Country Dance is a term that was attached early on in an age where the vast majority of the population lived in the countryside, and to be “simple country folk” (rather than the landed gentry) meant to be of lower social classes. The dances originally came from those lower social classes. This probably went along with some upper/middle class idealism about the bucolic peasant life; so “Country Dance” was coined and the name stuck.

I somehow doubt that those original peasant folk would ever have coined “Country Dance” (why would they?). It was the middle/upper classes who invented the term and then conveyed it by printing and buying the books of Country Dances and the Country Dancing instructionals.

I think that for Sharpe the term “Country Dance” was probably a confirmation of his belief that folk song, music and dance was something unique to country or peasant populations. Something wiped out by the advent of towns, cities and industrialisation. However, this ignores the long history of Country Dance in those very towns and cities and the publications of new Country Dances and music for them right into the industrial age.

English ceilidh

In the modern age the term “Country Dance” looks like it is describing an anachronism. People don’t understand where the term comes from, and are often unfamiliar with the dances. They hear “country dance” and make a number of off-putting assumptions.

A similar thing was happened in Scotland with Country Dancing, but they were able to appropriate a word to use instead … the Gaelic word, “ceilidh”.

Sometime in the 1960s, English dancers and dance organisers also began to use the term “ceilidh”. By the 1970s it was commonplace; even more so today.

Ceilidh is a Gaelic word that originally meant a party where singing, story telling and dancing took place. Incidentally, it would be highly unlikely that the dancing would be of the Country Dance type, but step dancing.

btw. There are many in Scotland who stick strongly with “Country Dance” as a term; for example in the “Royal Scottish Country Dance Society” (RSCDS).

There was a subtext to the rising use of the word “ceilidh.” The world of country dancing and folk dancing had come to be seen by many as a bit old fashioned and stuffy. Still linked to the world of Cecil Sharpe and folk dance clubs where people were not encouraged to step the dances in a lively way (as they were meant to be), but tended to walk (pejoratively, to plod) round increasingly complex modern figures. Ceilidh and specifically English ceilidh were a reaction to this with simpler (often older) dances with livelier music and stepping.

English dancers are sometimes accused of appropriating the word ceilidh.
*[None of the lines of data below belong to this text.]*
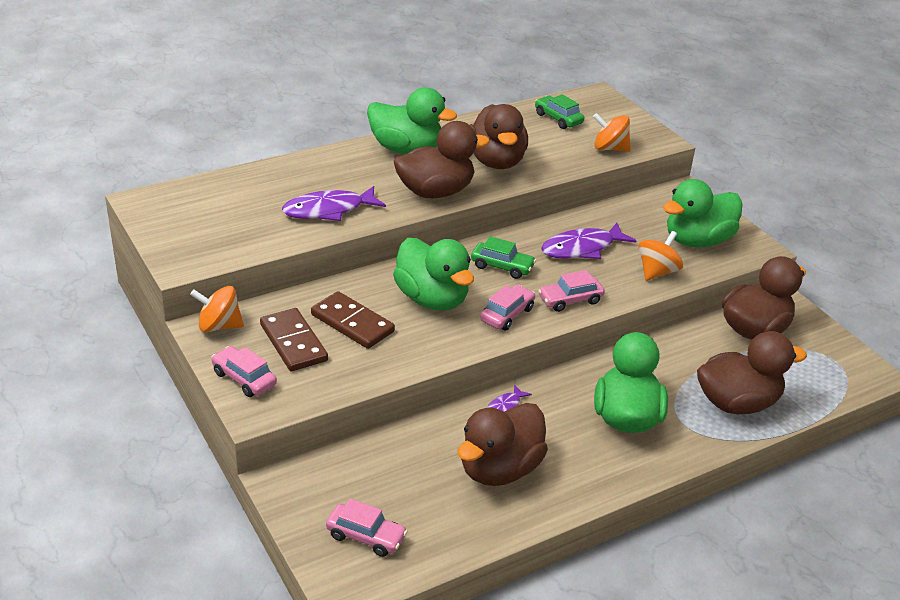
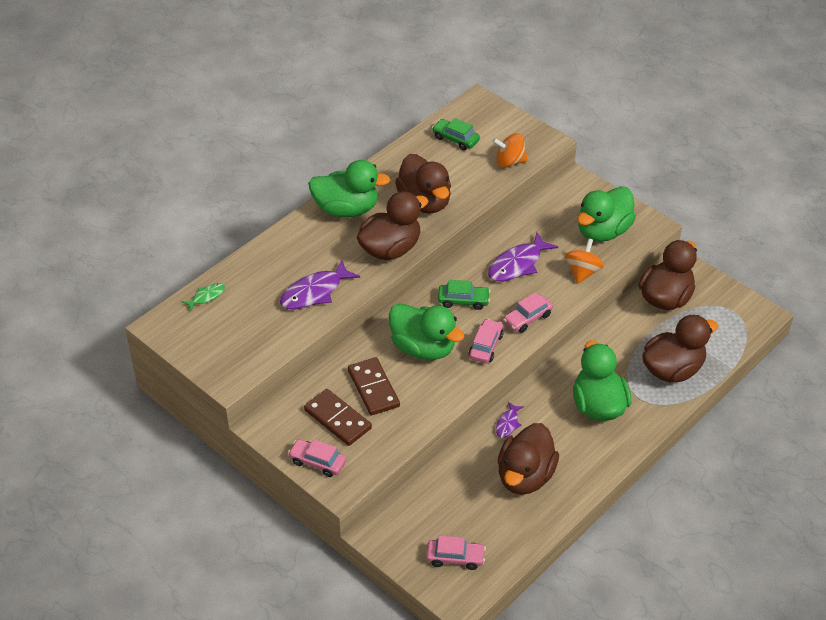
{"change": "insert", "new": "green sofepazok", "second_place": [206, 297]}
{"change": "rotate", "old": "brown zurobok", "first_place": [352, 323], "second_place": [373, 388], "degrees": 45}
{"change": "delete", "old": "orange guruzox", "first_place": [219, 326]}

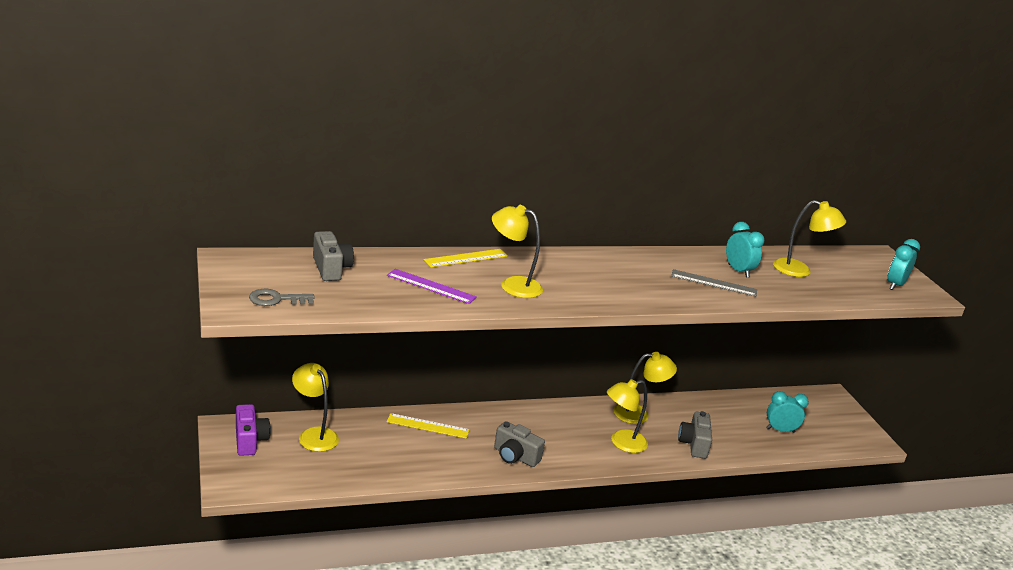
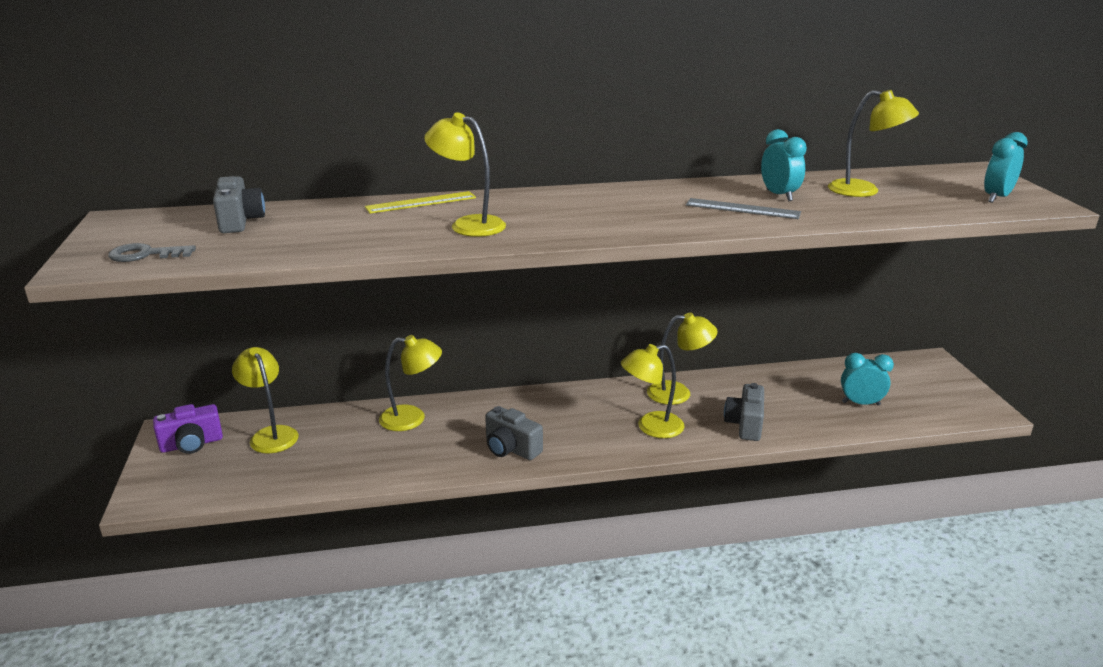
{"change": "rotate", "old": "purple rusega", "first_place": [250, 440], "second_place": [192, 444], "degrees": 75}
{"change": "replace", "old": "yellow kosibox", "new": "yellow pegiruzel", "first_place": [428, 426], "second_place": [412, 418]}
{"change": "delete", "old": "purple kosibox", "first_place": [431, 286]}

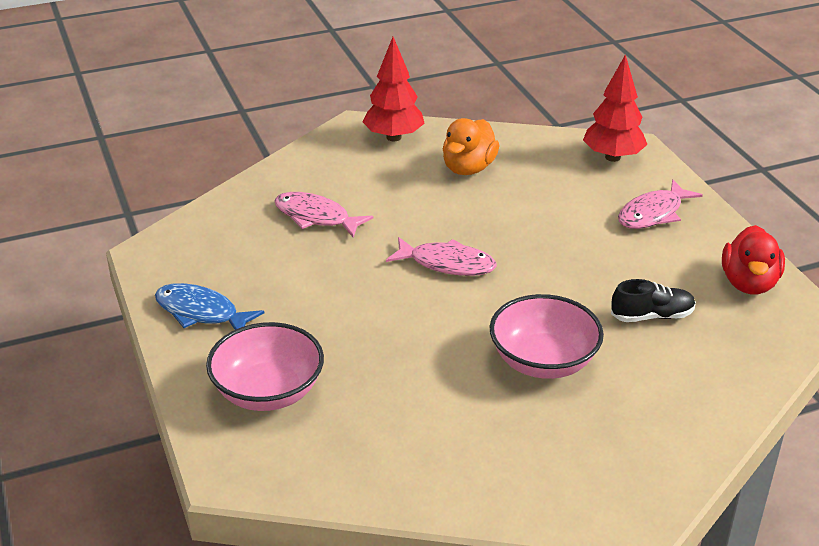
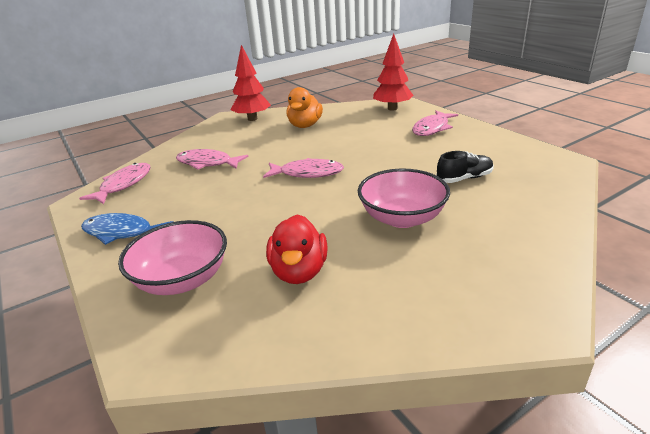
{"change": "insert", "new": "pink sofepazok", "second_place": [124, 184]}
{"change": "move", "old": "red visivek", "first_place": [749, 283], "second_place": [299, 271]}

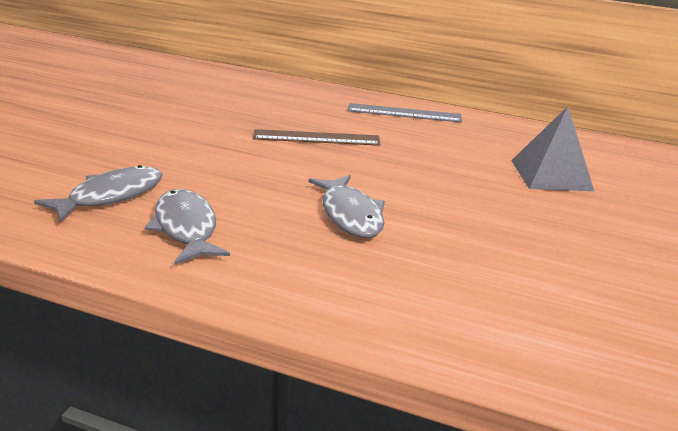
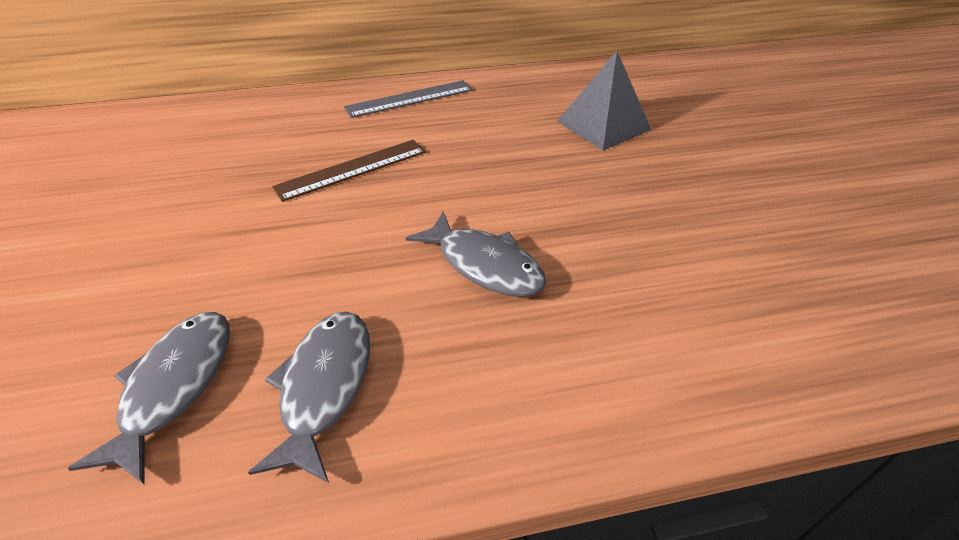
{"change": "rotate", "old": "grey sofepazok", "first_place": [186, 228], "second_place": [324, 386], "degrees": 60}

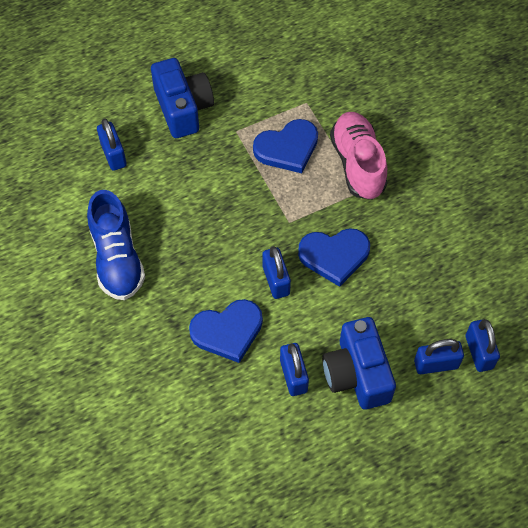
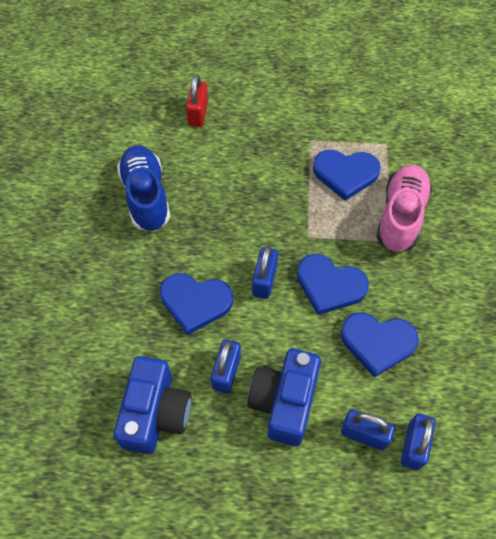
{"change": "move", "old": "blue rusega", "first_place": [183, 108], "second_place": [155, 413]}
{"change": "rotate", "old": "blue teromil", "first_place": [117, 259], "second_place": [146, 196], "degrees": 150}
{"change": "recolor", "old": "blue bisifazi", "new": "red bisifazi", "first_place": [113, 155], "second_place": [198, 113]}
{"change": "insert", "new": "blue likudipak", "second_place": [377, 343]}

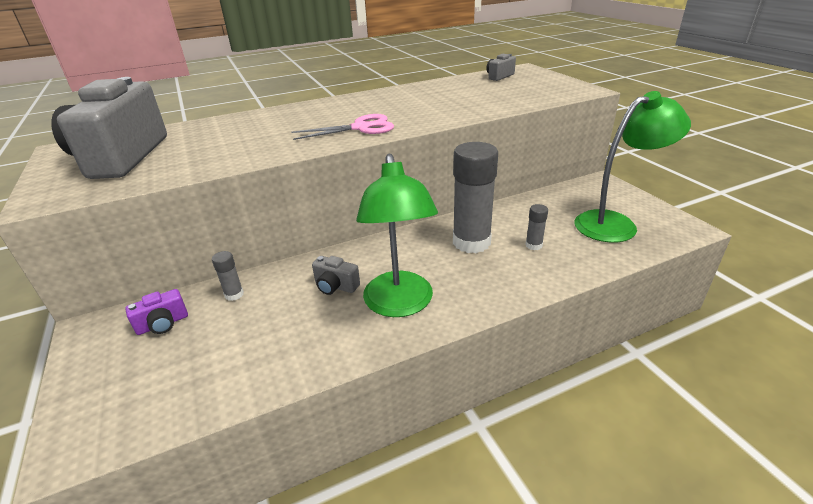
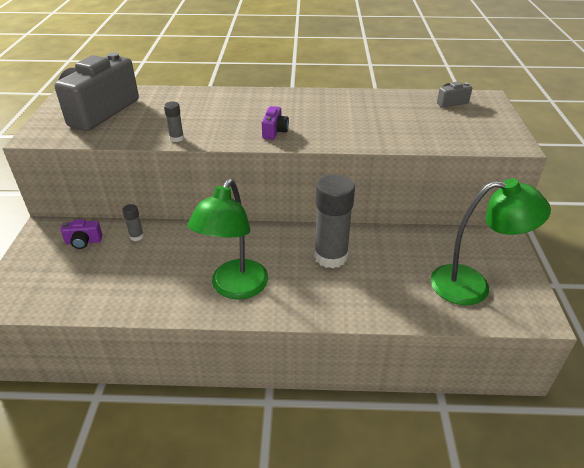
{"change": "move", "old": "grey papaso", "first_place": [533, 245], "second_place": [176, 138]}
{"change": "replace", "old": "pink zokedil", "new": "purple rusega", "first_place": [361, 128], "second_place": [274, 131]}
{"change": "delete", "old": "grey rusega", "first_place": [335, 286]}

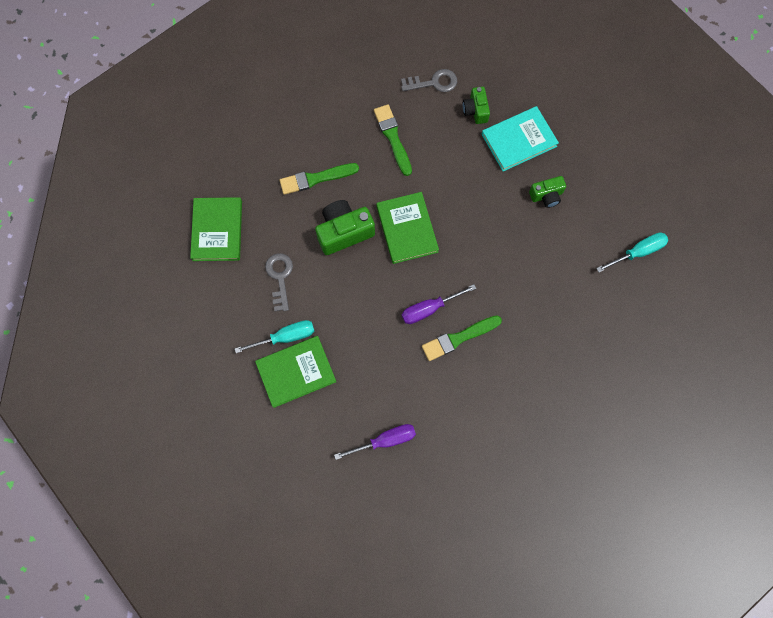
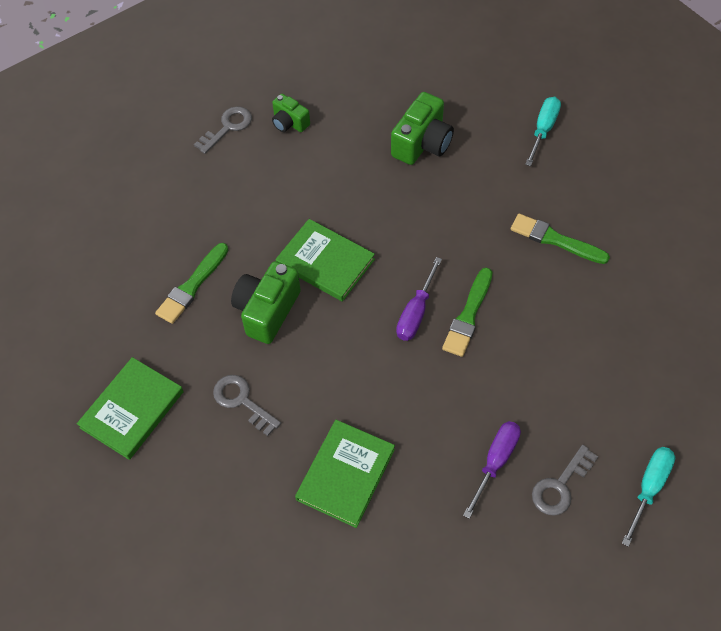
{"change": "rotate", "old": "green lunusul", "first_place": [217, 230], "second_place": [132, 410], "degrees": 75}
{"change": "resize", "old": "green rusega", "first_place": [546, 196], "second_place": [422, 143], "factor": 1.68}
{"change": "move", "old": "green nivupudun", "first_place": [393, 138], "second_place": [555, 240]}
{"change": "insert", "new": "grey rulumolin", "second_place": [560, 486]}
{"change": "move", "old": "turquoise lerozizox", "first_place": [286, 337], "second_place": [649, 487]}
{"change": "delete", "old": "turquoise lunusul", "first_place": [519, 140]}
However, Scottish dancers can be accused of this too since (as mentioned above) “ceilidh” is not a word from the English language and didn’t originally mean a type of dance, or an evening of country dancing.

Irish country dancing exists too. It has the same origins as English country dancing, however it is now often called Ceili Dancing; with “ceili” being cognate with the Scottish Gaelic “ceilidh.”

Barn dance

Now a quick side-step into the “barn dance.”

Again, “barn dance” is not an English term, it is North American. I’ll not go into the history of the term, but it has mistakenly been attached to English country dance. In the 1950s, Princess Elizabeth visited Canada and was filmed doing square dancing at what they term in Canada a “barn dance.” That meant a rise in popularity for square dancing at “barn dances” in Britain; and English country dancing somehow got stuck with that term too.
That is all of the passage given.